Each Fauna query is an independently authenticated request to the Query HTTP API endpoint. Each query is a transaction.

Transactions run in the context of a single database and can’t access data outside the database.

Transactions are routed to a database based on the Query API request’s authentication secret. You can’t use a secret to access a peer or parent database.

Database system collection

Fauna stores metadata and settings for databases as documents in the Database system collection. You can use Database collection methods to create and manage databases in FQL.

The Database collection only contains direct child databases of the database scoped to your authentication secret. You can’t use the Database collection to access parent, peer, or other descendant databases.

If you use an authentication secret scoped to an account’s top-level context, the Database collection contains documents for the account’s top-level databases.

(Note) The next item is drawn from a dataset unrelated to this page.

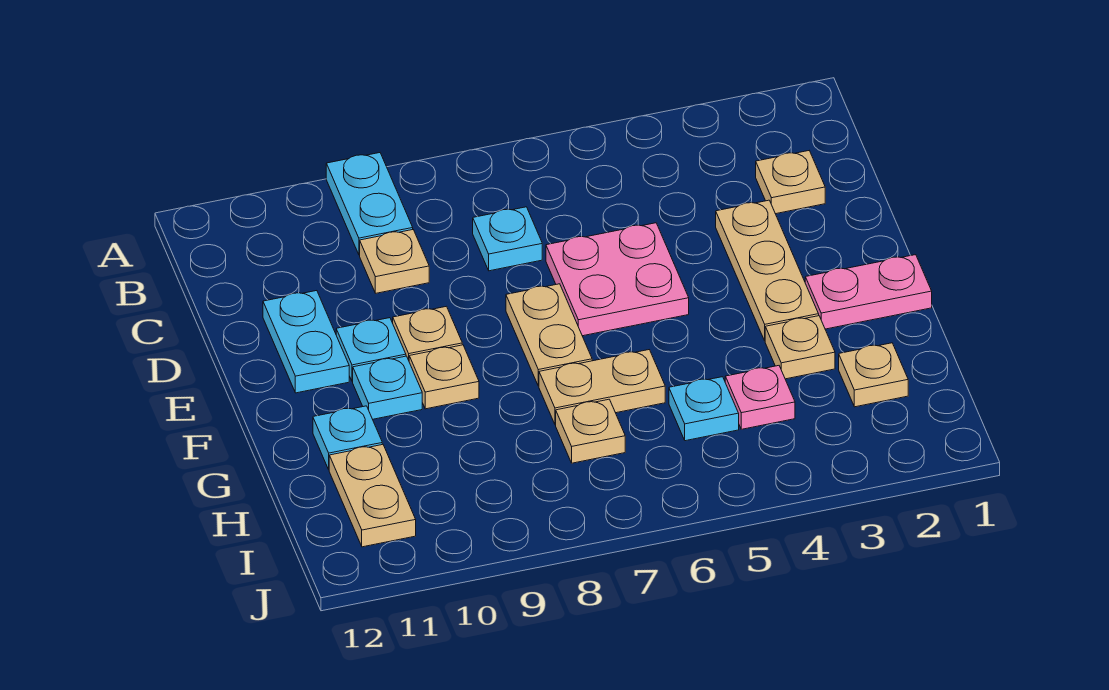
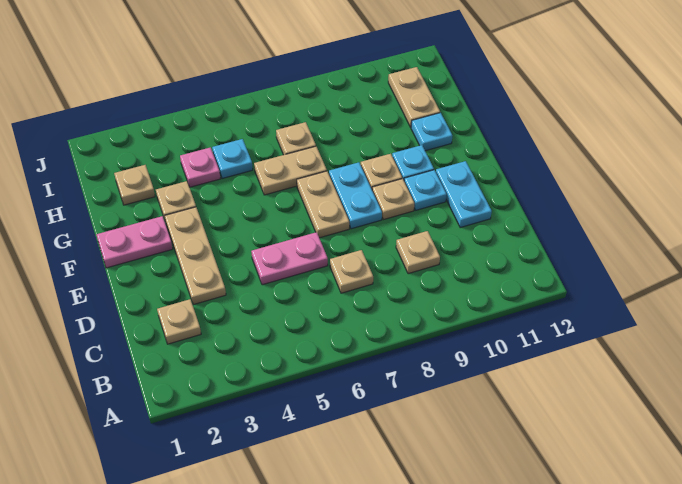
cyan plate A9:B9 level 1 -> cyan plate E8:F8 level 1
cyan plate C7 level 1 -> tan plate C7 level 1
pink plate D5:E6 level 1 -> pink plate D5:D6 level 1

You can create a top-level secret using the Fauna CLI's cloud-login command.

See Role FQL docs

Global database ID

Each Database document contains an auto-generated, globally unique ID for the database:

{
  name: "ECommerce",
  coll: Database,
  ts: Time("2099-06-24T21:54:38.890Z"),
  // Globally unique id for the `ECommerce` database.
  global_id: "ysjpykbahyyr1",
  priority: 10,
  typechecked: true
}

Applications and external systems can use this ID to identify a Fauna database.

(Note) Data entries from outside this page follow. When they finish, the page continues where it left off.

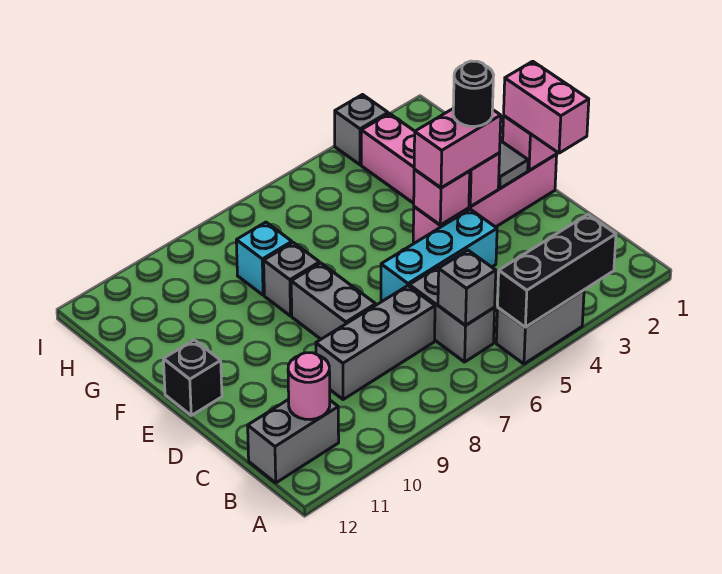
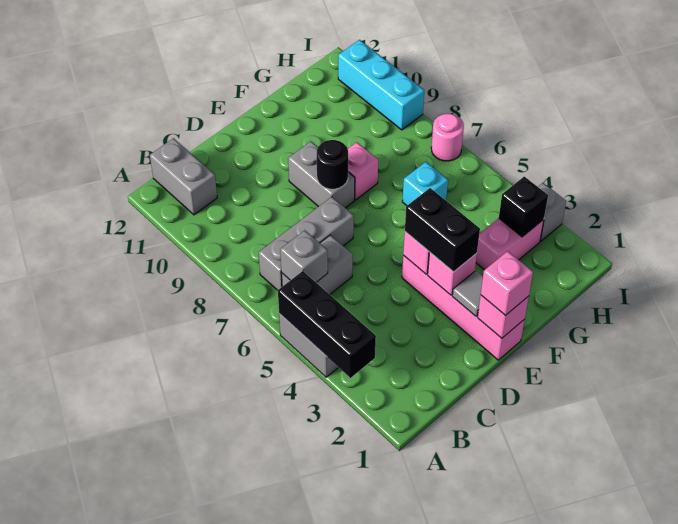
pink round brick B11 level 2 -> pink round brick I7 level 1
grey brick C7:C9 level 1 -> grey brick B7:D7 level 1
pink brick D1:E1 level 3 -> pink brick E1 level 3
cyan brick D4:D6 level 1 -> cyan brick I9:I11 level 1
grey brick D8:E8 level 1 -> grey brick E8:E9 level 1
pink brick E3:E4 level 3 -> black brick E3:E4 level 3
black round brick E3 level 4 -> black round brick E8 level 2
black brick E12 level 1 -> black brick H3 level 2
grey brick F8 level 1 -> pink brick F8 level 1
cyan brick G8 level 1 -> cyan brick G6 level 1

Create and manage databases

You can create and manage databases using:

Authentication for top-level databases

To create or manage a top-level database using the Fauna CLI or an FQL query, you must use an authentication secret scoped to the account’s top-level context. You can create a top-level secret using the Fauna CLI's cloud-login command.

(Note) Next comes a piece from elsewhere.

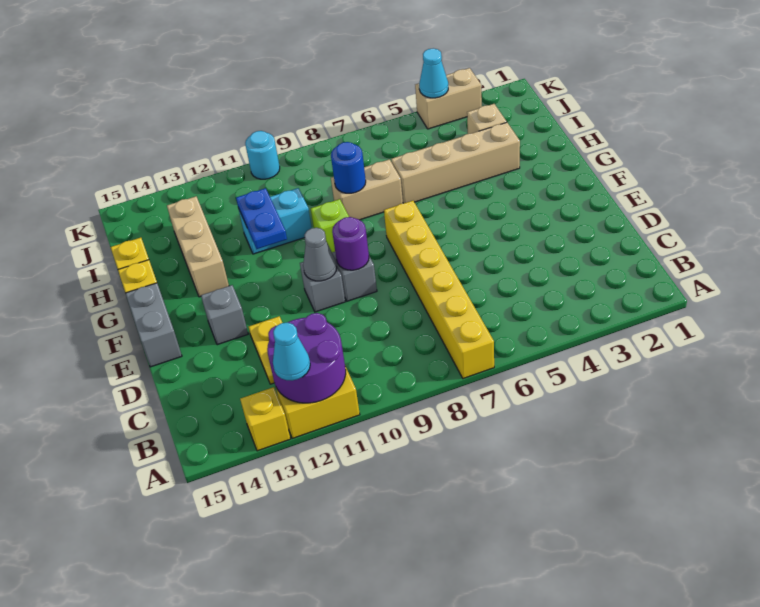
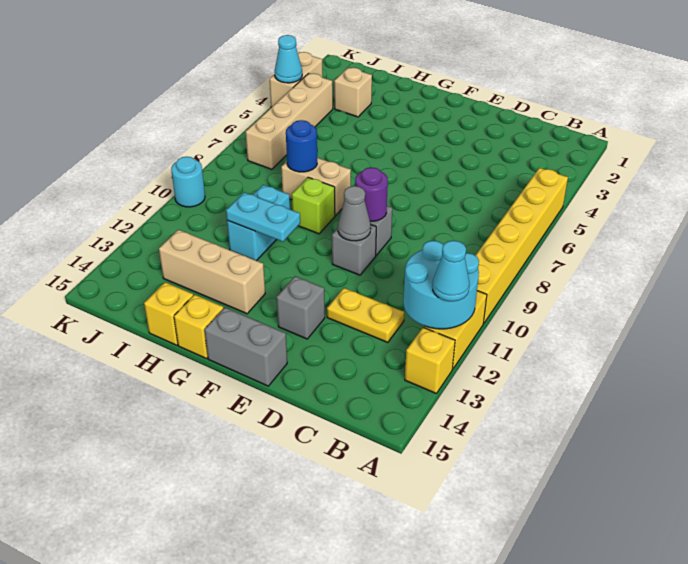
yellow brick A7:F7 level 1 -> yellow brick A5:A10 level 1
purple round brick A11:B12 level 2 -> cyan round brick A11:B12 level 2
blue plate G11:H11 level 2 -> cyan plate G11:H11 level 2
tan brick H3:H6 level 1 -> tan brick J4:J7 level 1
tan brick H7:H8 level 1 -> tan brick G8:H8 level 1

Authentication for child databases

To create or manage a child database using the Fauna CLI or an FQL query, you must use an authentication secret scoped to the parent database.

Create a database

You can create a database using the Fauna Dashboard or the Fauna CLI's create-database command:

fauna create-database ECommerce

You can also use Database.create() to create a database in an FQL query:

Database.create({
  name: "ECommerce",
  typechecked: true
})

Manage a database’s schemas

You can use schemas to control a database’s structure and behavior. You manage schemas as using the Fauna Dashboard or as FSL files using the Fauna CLI.

You can create a CI/CD pipeline to copy and deploy schemas across databases.

See Schema

Rename a database

You can rename a database using the Fauna Dashboard. You can also use database.update() to rename a database in an FQL query:

// Renames the `ECommerceStore` database to `Ecommerce`.
Database.byName("ECommerceStore")!.update({
  name: "ECommerce"
})

Renaming a database preserves any inbound references to the database. Data in a renamed database remains accessible using existing keys.

Delete a database

You can delete a database using the Fauna Dashboard or the Fauna CLI's delete-database command:

fauna delete-database ECommerce

You can also use database.delete() to delete a database in an FQL query:

// Renames the `ECommerce` database to `EcommerceStore`.
Database.byName("ECommerce")!.delete()

Considerations

When you delete a database, its data becomes inaccessible and is asynchronously deleted. As part of the deletion process, Fauna recursively deletes:

  • Any keys scoped to the database.

  • The database’s child databases, including any nested databases.

Deleting a database with a large number of keys can exceed Transactional Write Ops throughput limits and cause errors with a 429 HTTP status code.

Deleting a database with a large number of child databases can cause errors with a 440 HTTP status code.

To avoid throttling or timeouts, incrementally delete all keys and child databases before deleting the database. See delete all keys and delete all child databases.